In Solr, Analyzers is one of the main concepts which deals with the breakdown of textual data while indexing or querying. When the data is added or updated in the documents of Solr Analyzer do the processing of text in fields and create a token stream. This kind of analysis need not be the same while indexing and querying.

Let’s understand with an example:

While indexing many of us wants to simplify the words by leveling the letters to lowercase, ignoring punctuation and quotations etc. So that “abc”, “Abc”, “ABC”, “aBc” will match for abc when you query that information. While querying we need the data what we expect precisely. Hence to narrow the results for that query we can stop leveling the letters to lowercase. There differs the analysis process needed for indexing and querying.

Analyzers will be the child tag for the <fieldType> element which is specified in the schema.xml configuration file.

Example-1:

This example will analyze the text with single class WhitespaceAnalyzer.

<fieldType name="nametext" class="solr.TextField">
 <analyzer class="org.apache.lucene.analysis.core.WhitespaceAnalyzer"/>
</fieldType>

Example-2:

This is sample example with tokenizers and filters.

<fieldType name="nametext" class="solr.TextField">
 <analyzer>
 <tokenizer class="solr.StandardTokenizerFactory"/>
 <filter class="solr.StandardFilterFactory"/>
 <filter class="solr.LowerCaseFilterFactory"/>
 <filter class="solr.StopFilterFactory"/>
 <filter class="solr.EnglishPorterFilterFactory"/>
 </analyzer>
</fieldType>

Example-3:

Analyzers in the above examples will be used for both indexing and querying. This example will show the difference in analyzing the text while indexing and querying.

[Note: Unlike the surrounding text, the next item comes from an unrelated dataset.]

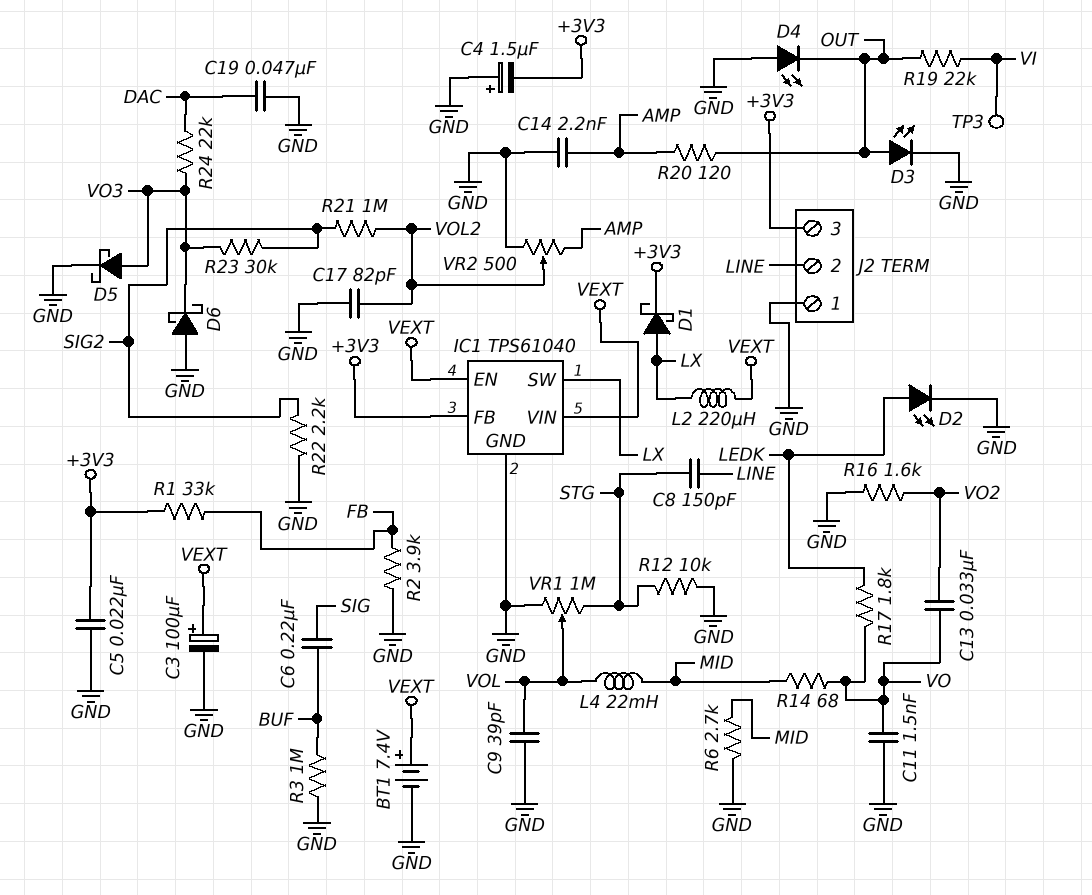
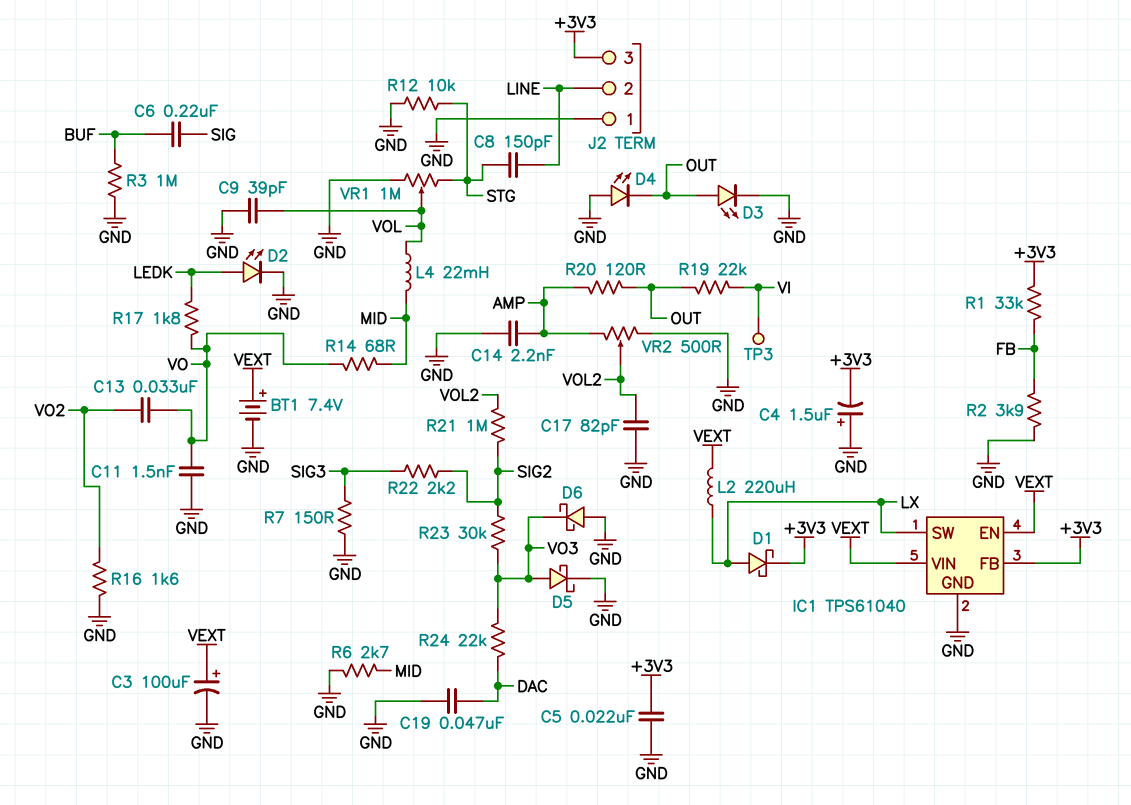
R7: none -> 150 (GND, SIG3)
R22: 2.2k (GND, SIG2) -> 2.2k (SIG2, SIG3)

<fieldType name="nametext" class="solr.TextField">
 <analyzer type="index">
 <tokenizer class="solr.StandardTokenizerFactory"/>
 <filter class="solr.LowerCaseFilterFactory"/>
 <filter class="solr.KeepWordFilterFactory" words="words.txt"/>
 <filter class="solr.SynonymFilterFactory" synonyms="synons.txt"/>
 </analyzer>
 <analyzer type="query">
 <tokenizer class="solr.StandardTokenizerFactory"/>
 <filter class="solr.LowerCaseFilterFactory"/>
 </analyzer>
</fieldType>